Farming in the Peninsula
In 1900, even Danna at the foot of the Tayvallich Peninsula, some 7 miles South West of Tayvallich itself, and remote even by our standards, had a population of some fifty people almost all engaged in agriculture. The census of 1881 reveals that the population from Tayvallich South to Danna was 493 and very many of these were farmers or farm labourers, employed in over twenty holdings.
At the start of the 21st Century there are only six farms employing only seven or so people in the entire Tayvallich Peninsula. As a result of modern farm machinery and new technology these seven people can now run more sheep and cattle than all those engaged in agriculture a century ago.

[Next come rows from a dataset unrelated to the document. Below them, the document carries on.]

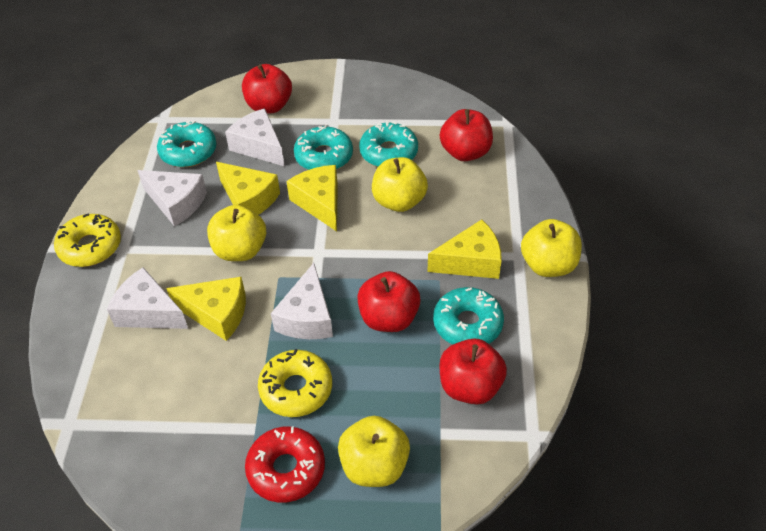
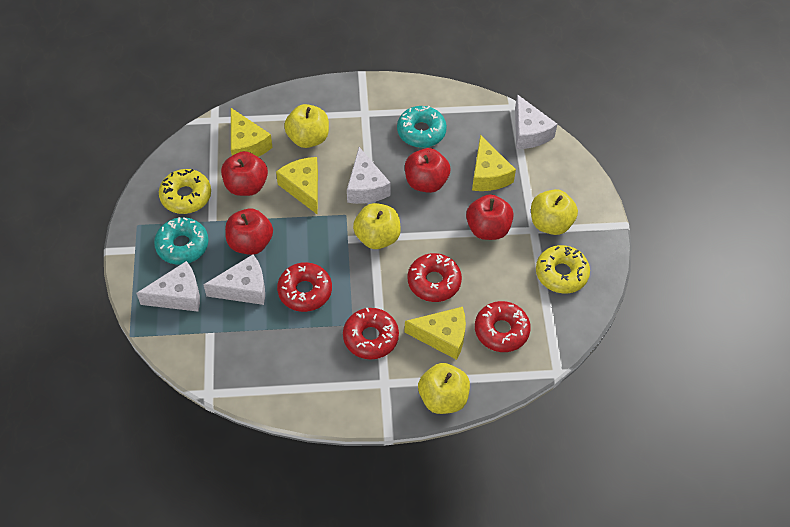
red donut: 1 -> 4
turquoise donut: 4 -> 2

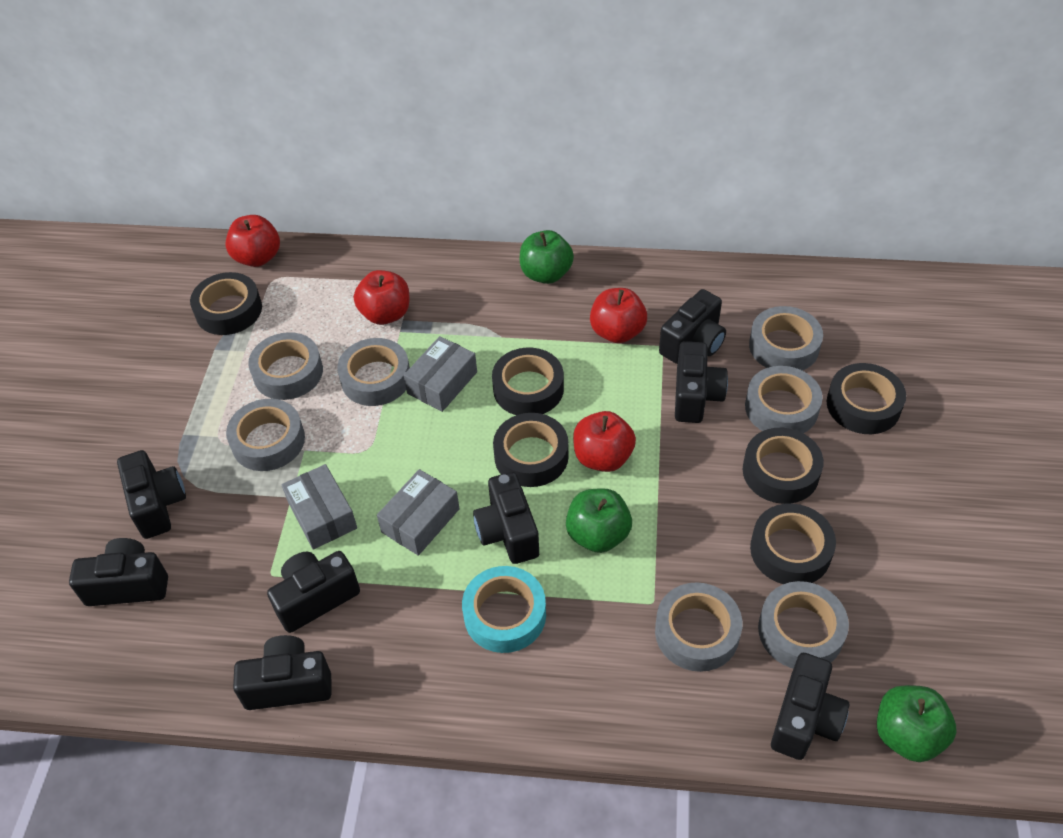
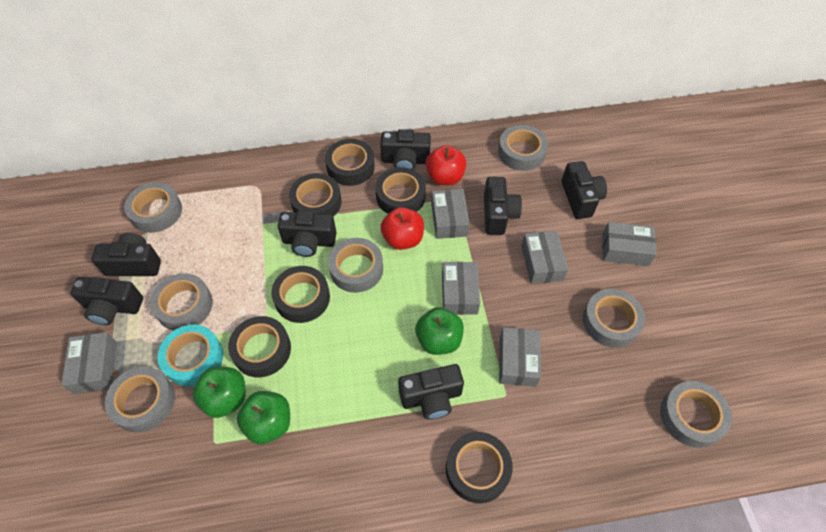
black camera: 8 -> 7
grey box: 3 -> 6
red apple: 4 -> 2

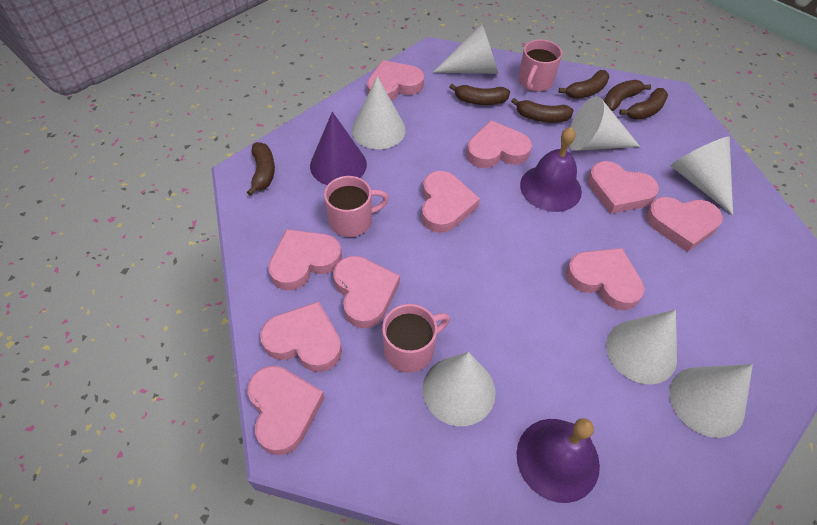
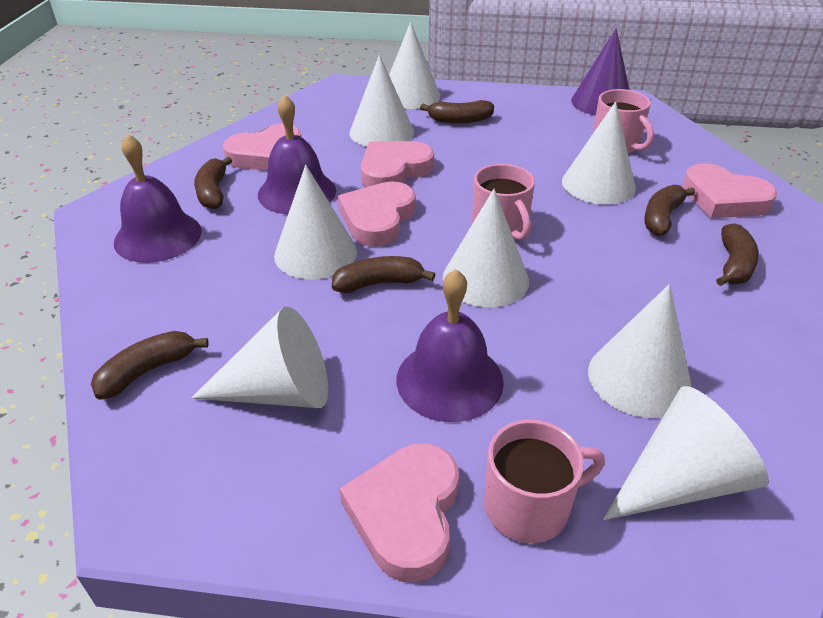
pink heart: 10 -> 5
purple bell: 2 -> 3
white cone: 7 -> 8

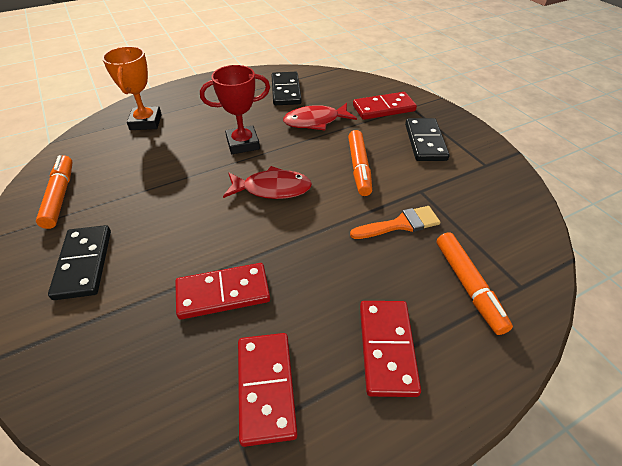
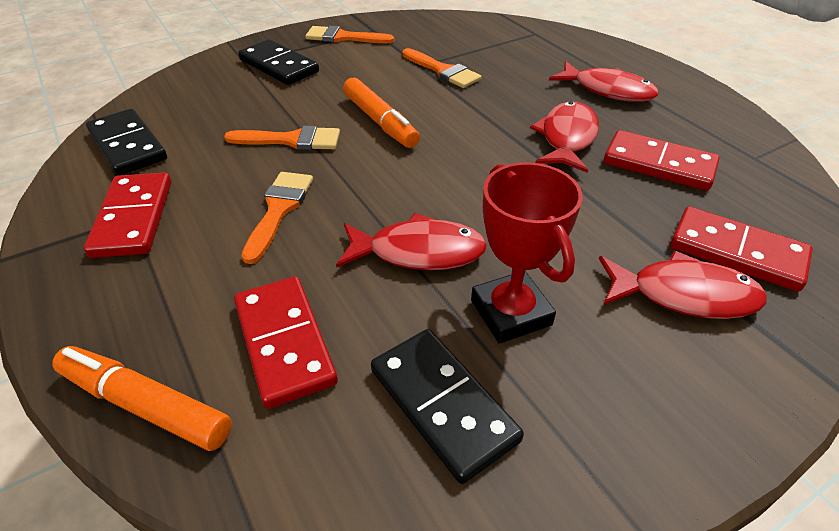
orange brush: 1 -> 4
orange marker: 3 -> 2
orange trophy: 1 -> 0
red fish: 2 -> 4

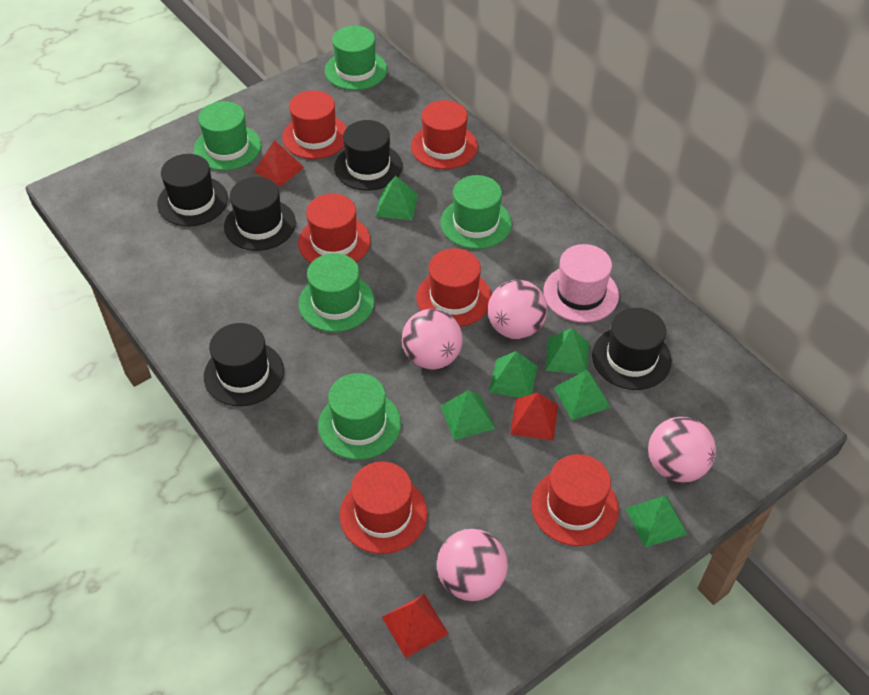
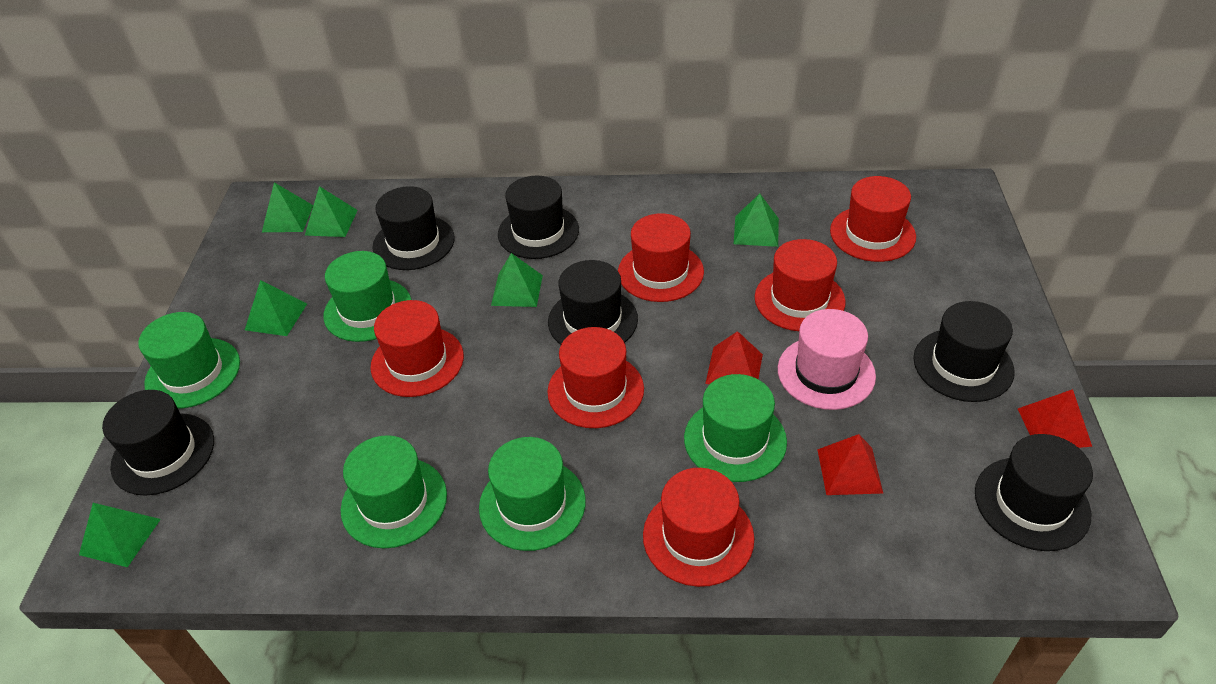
black hat: 5 -> 6
pink ball: 4 -> 0

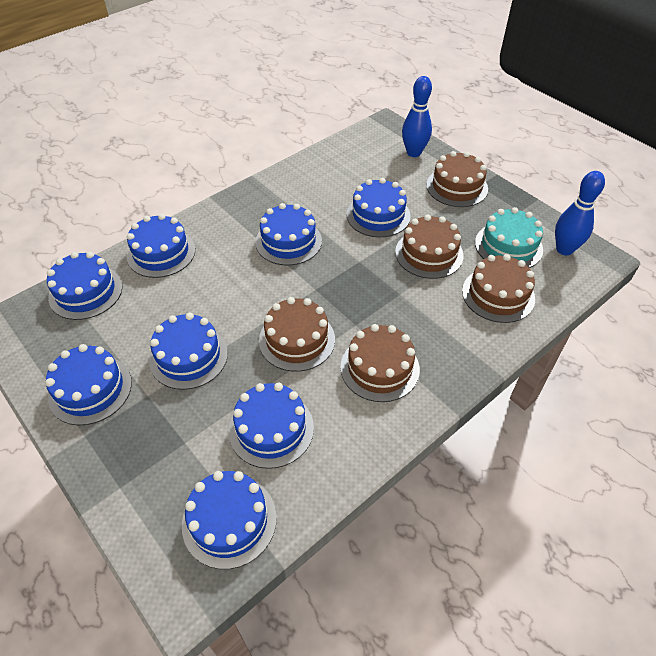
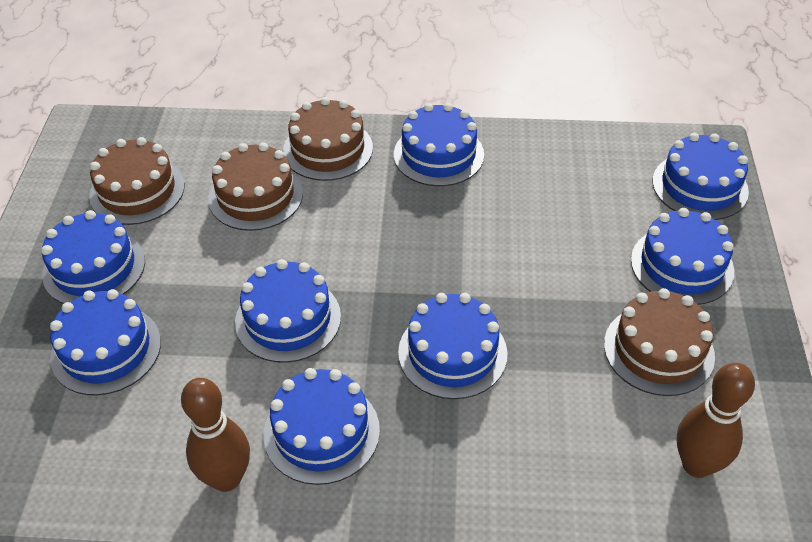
blue bowling pin: 2 -> 0
brown bowling pin: 0 -> 2
brown cake: 5 -> 4
turquoise cake: 1 -> 0

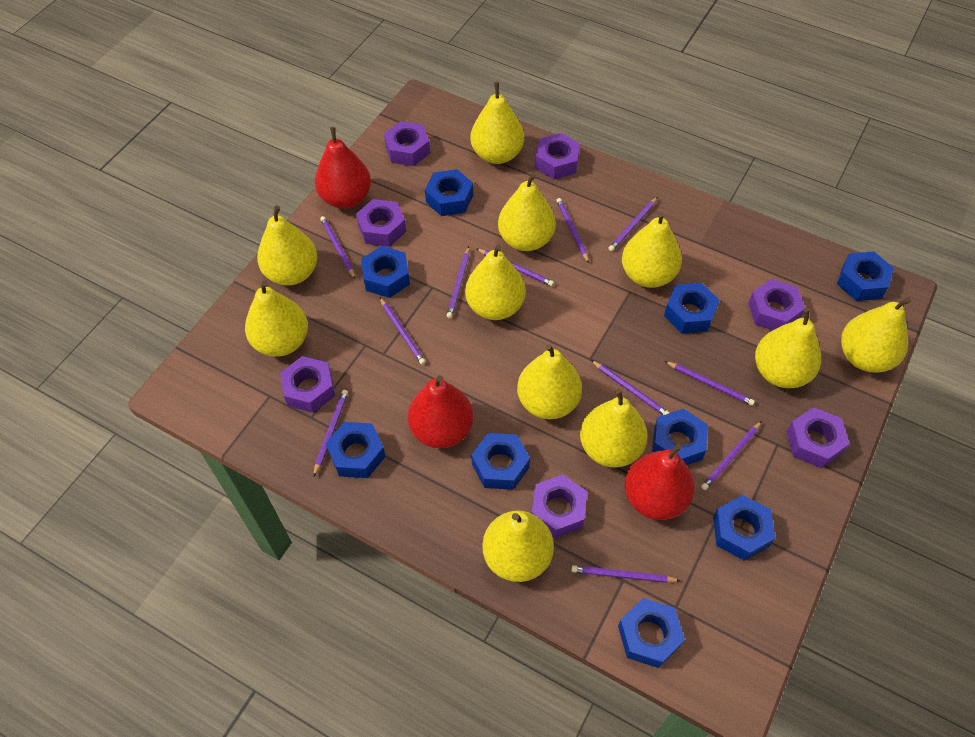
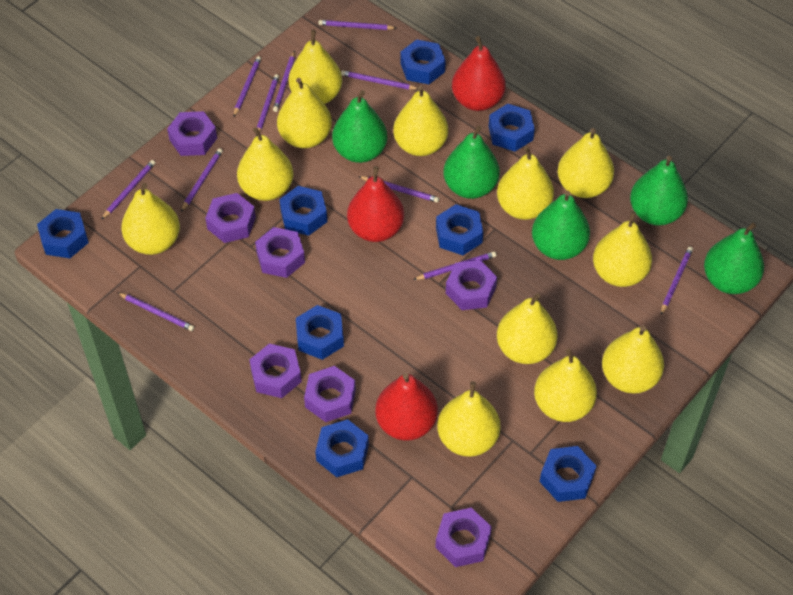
blue nut: 9 -> 8
green pear: 0 -> 5
yellow pear: 11 -> 12

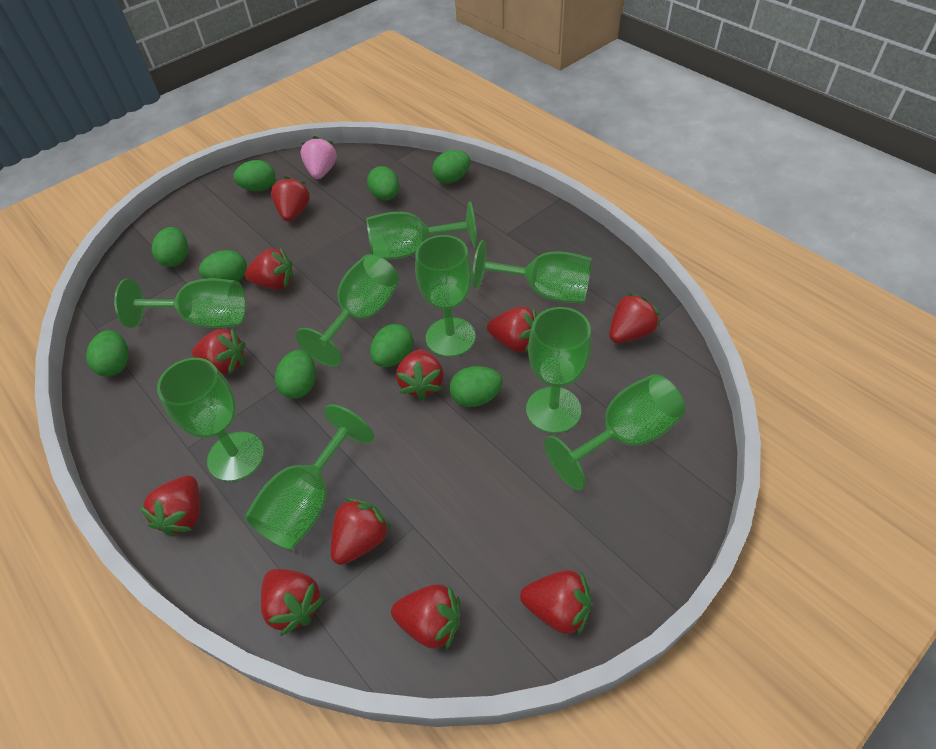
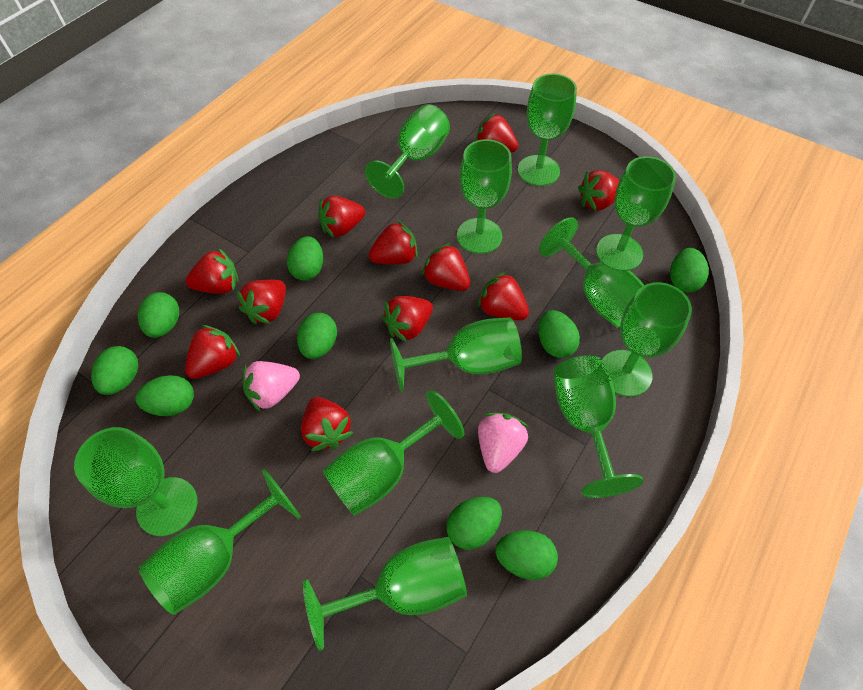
green goblet: 9 -> 12
pink strawberry: 1 -> 2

Today, suckler calves and lamb are produced in quantity but milk production has been reduced to zero due to more efficient and higher density dairy farming in other parts of Scotland. There are over 230 cows and nearly that number calves, in the area but today these are all crosses and there are no pure-bred herds. There are also a number of Charolais, Limousin and Saler Bulls used for rearing beef, and later this year Highland Cattle will be reintroduced such as the beast shown in the photograph on this page. Often these beasts will be seen by – or on - the roadside on the road to Keills. Sheep farming is possibly the most visible aspect of farming to the visitor as we have 2,500 sheep in the Peninsula, and they do seem to have a particular interest in grazing by the roadside and playing “dare” with passing cars. The most common breeds are Beulahs, Black Faces and Scotch Mules.
The local weather conditions and a relatively high rainfall, together with acid shallow soils, dictate which crops can be profitably grown in the area. Grass for ensiling is all that is grown now, whereas only 20 years ago barley combined with oats were viable crops. Alas, the economics of the situation mean that these days are long past, and even barley-feeding and straw are now imported into the peninsula.
Since much of the peninsula is owned or managed by Scottish National Heritage there are a number of restrictions on land use in order to protect an abundance of rare insects, animals, birds and plants in SSSIS or sites of special scientific interest. As a result, some former farmers have diversified into ‘farming’ tourists with caravans and cottages rather than tractors and harvesters! In fact several of the properties featured in the accommodation section of this website were either built on the sites of former farms or are themselves conversions from old farm buildings.